“No
firmo manifiestos, no hago política. Para mí el intelectual es
siempre un solitario cuya función, cualquiera que sea su oficio, es
la de incrementar el capital de los negocios del espíritu.”
Declaraba
así Paul Valèry en 1939 sus principios políticos en una entrevista
a un periódico francés en la que se le preguntaba por su posición
política como intelectual. Cinco años después le regalaría a su
hijo un cuaderno escrito casi en secreto en el que se amplía y se
divaga sobre su lacónica respuesta. En la pasta frontal se lee el
título: Principios
de an-arquía pura y aplicada.
No
se trata de escritura automática sino de un lenguaje densamente
íntimo escrito con el punzón del egoísmo.

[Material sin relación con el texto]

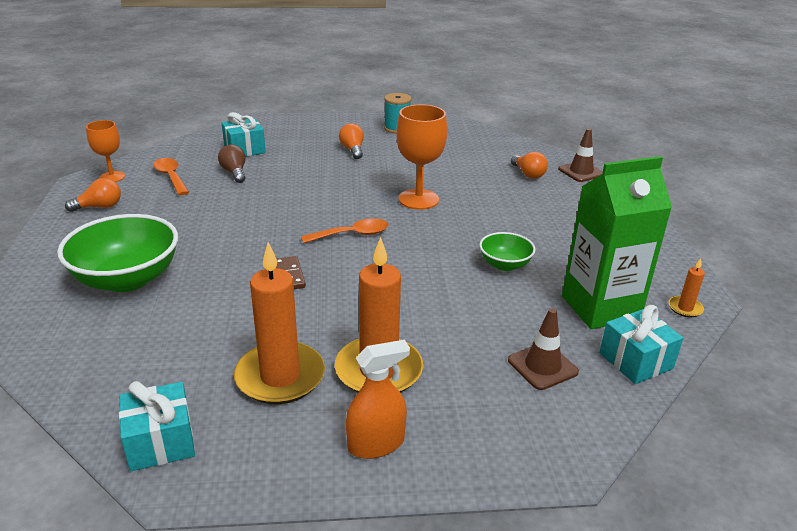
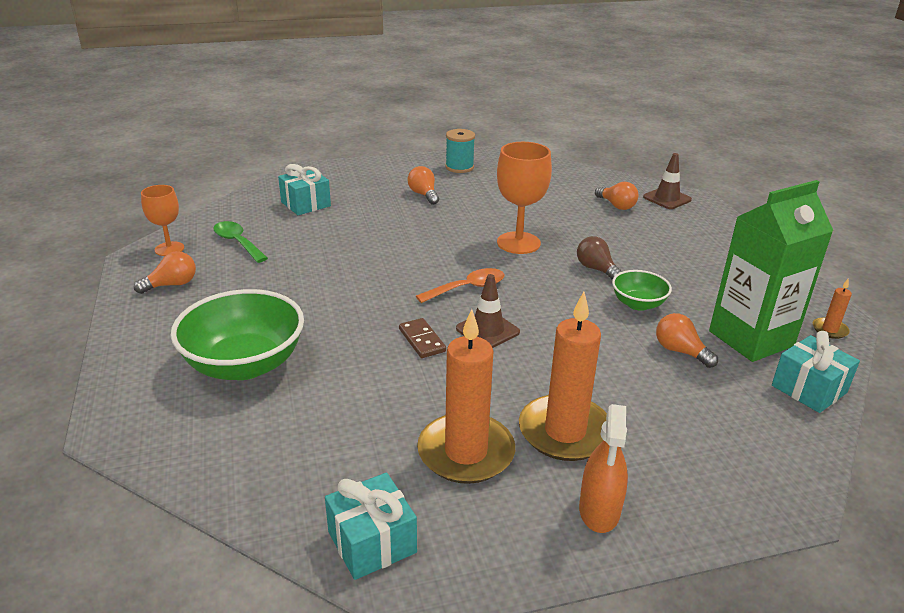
camera: 10 degrees left, 0 degrees up
(171, 177) = (237, 242): orange spoon -> green spoon
(234, 173) = (307, 231): brown light bulb -> brown light bulb (596, 269)
(376, 444) = (599, 510): orange spray bottle -> orange spray bottle turned 135 degrees clockwise
(524, 312) = (680, 351): none -> orange light bulb
(542, 366) = (724, 406): brown traffic cone -> brown traffic cone (487, 330)

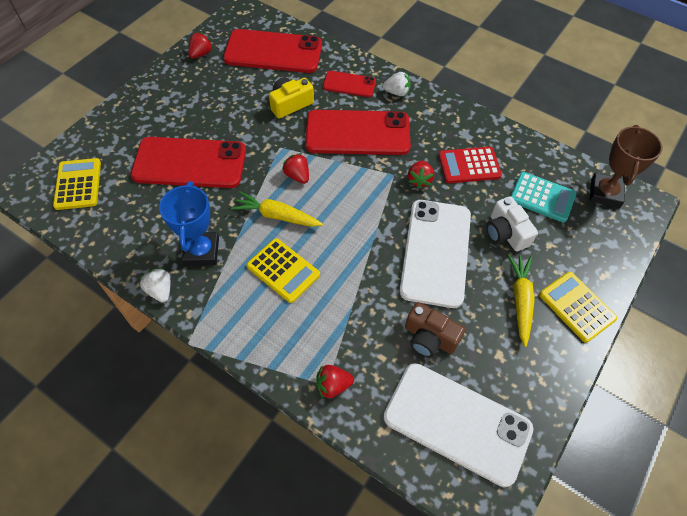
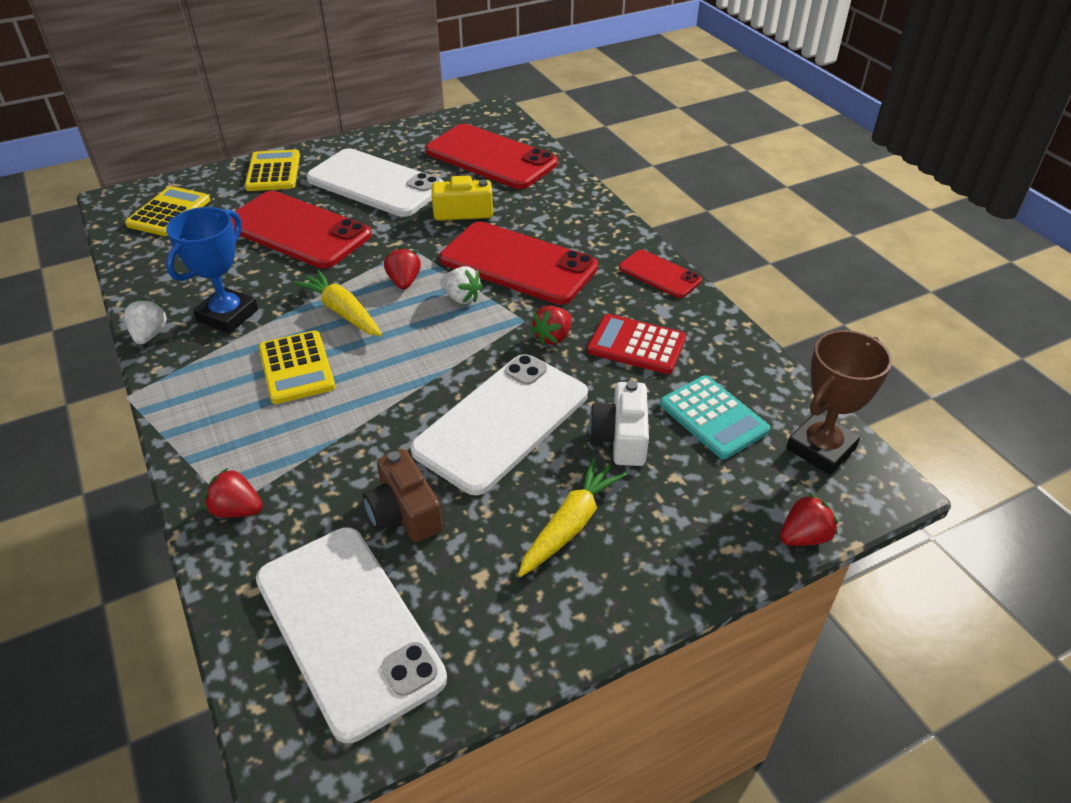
camera: 30 degrees right, 15 degrees down
(201, 54) = (407, 138): red strawberry -> red strawberry (804, 537)
(211, 103) = (375, 184): none -> white phone
(349, 84) = (553, 213): red phone -> red phone (659, 274)
(397, 92) = (608, 238): white strawberry -> white strawberry (461, 298)
(576, 307) = (650, 569): yellow calculator -> yellow calculator (273, 172)

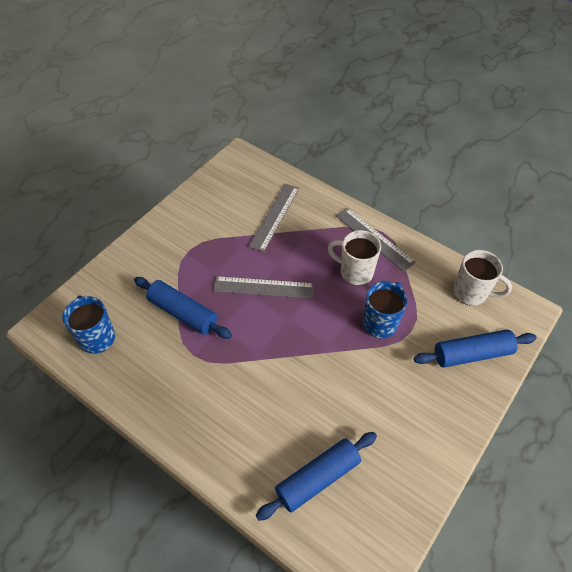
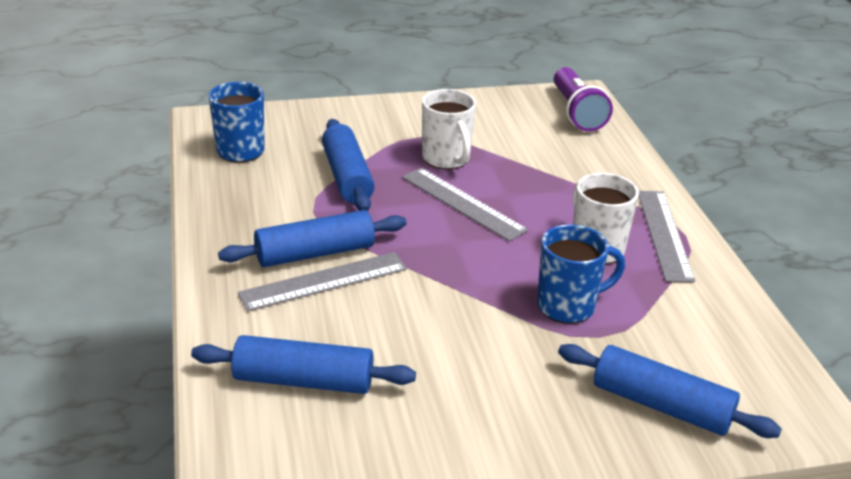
camera: 40 degrees right, 20 degrees down
(228, 386) = (315, 253): none -> blue rolling pin
(251, 173) = (576, 112): none -> purple flashlight
(274, 216) = (556, 157): grey ruler -> grey ruler (323, 281)
(471, 293) = (743, 351): white mug -> white mug (446, 159)

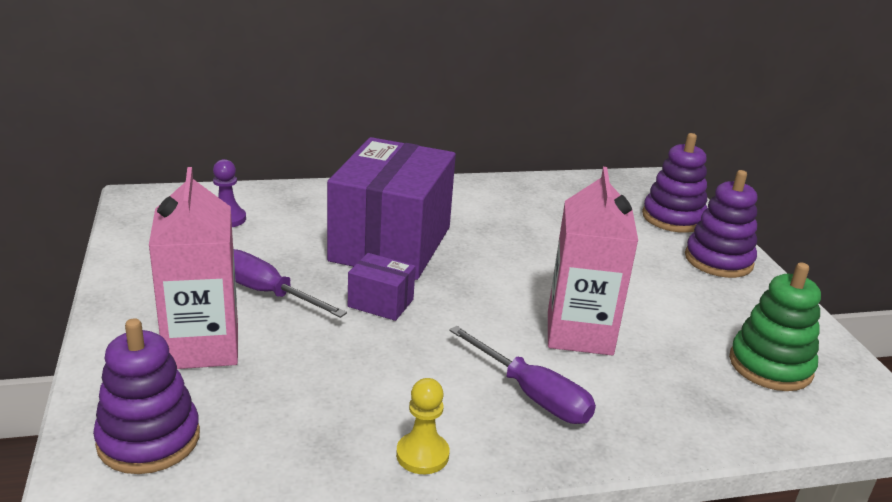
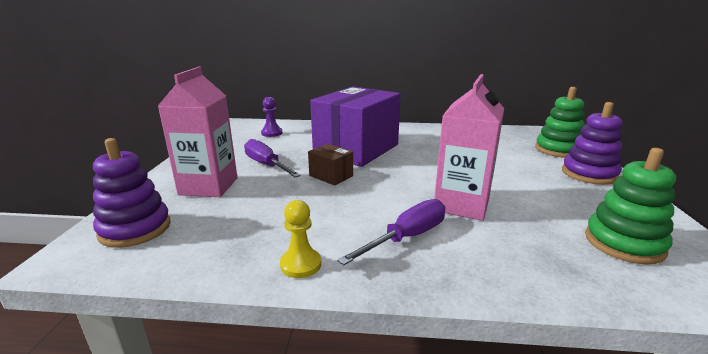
camera: 20 degrees right, 5 degrees down
(380, 303) = (331, 176): purple box -> brown box
(532, 395) = (406, 237): purple screwdriver -> purple screwdriver turned 105 degrees counterclockwise
(673, 218) = (558, 150): purple stacking toy -> green stacking toy

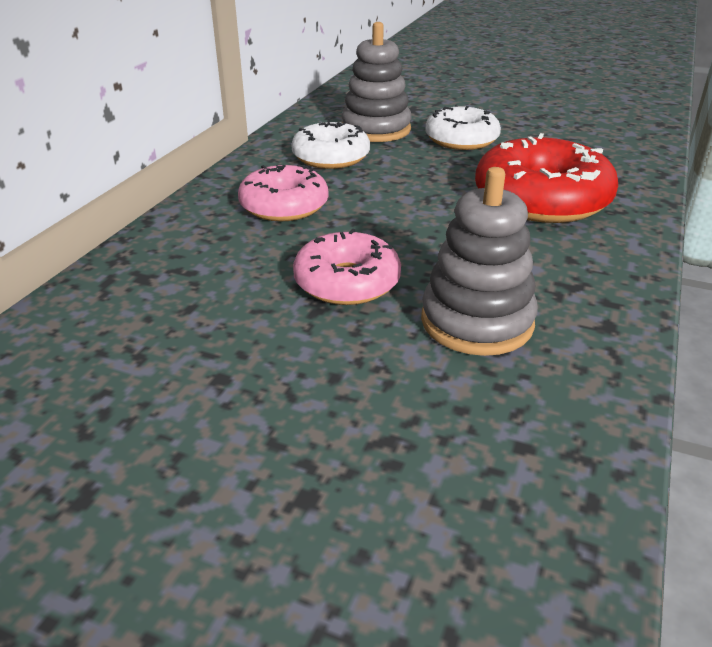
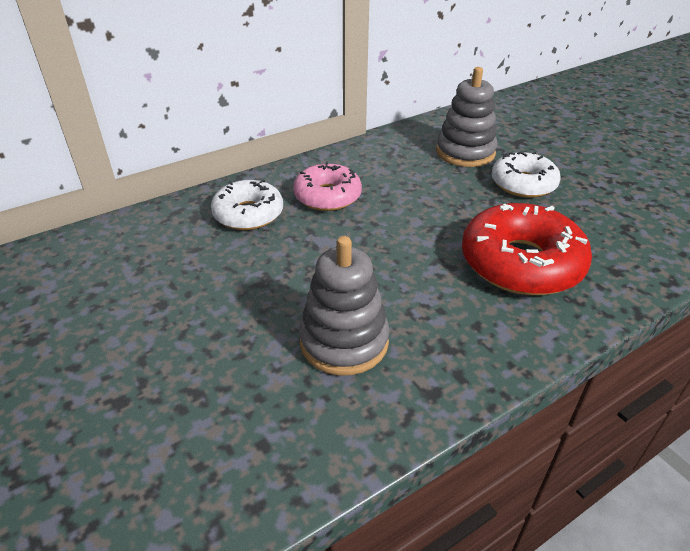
camera: 35 degrees right, 5 degrees up
(331, 157) = (403, 166): white donut -> white donut (248, 214)
(347, 282) = (299, 272): pink donut -> none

Para Félix de Azúa,
traductor al español del cuaderno, su contenido es tan inconexo y
azaroso, como los restos de un naufragio; según él, Valèry no
pretendía más que
guardar memoria de algunos pensamientos ocasionales cuyo posterior
desarrollo podría, quizás, merecer la pena. Los
cuadernos íntimos del escritor no están fuera de su obra que es una
y divisible,
por esa misma razón muchos de ellos se traducen y son editados.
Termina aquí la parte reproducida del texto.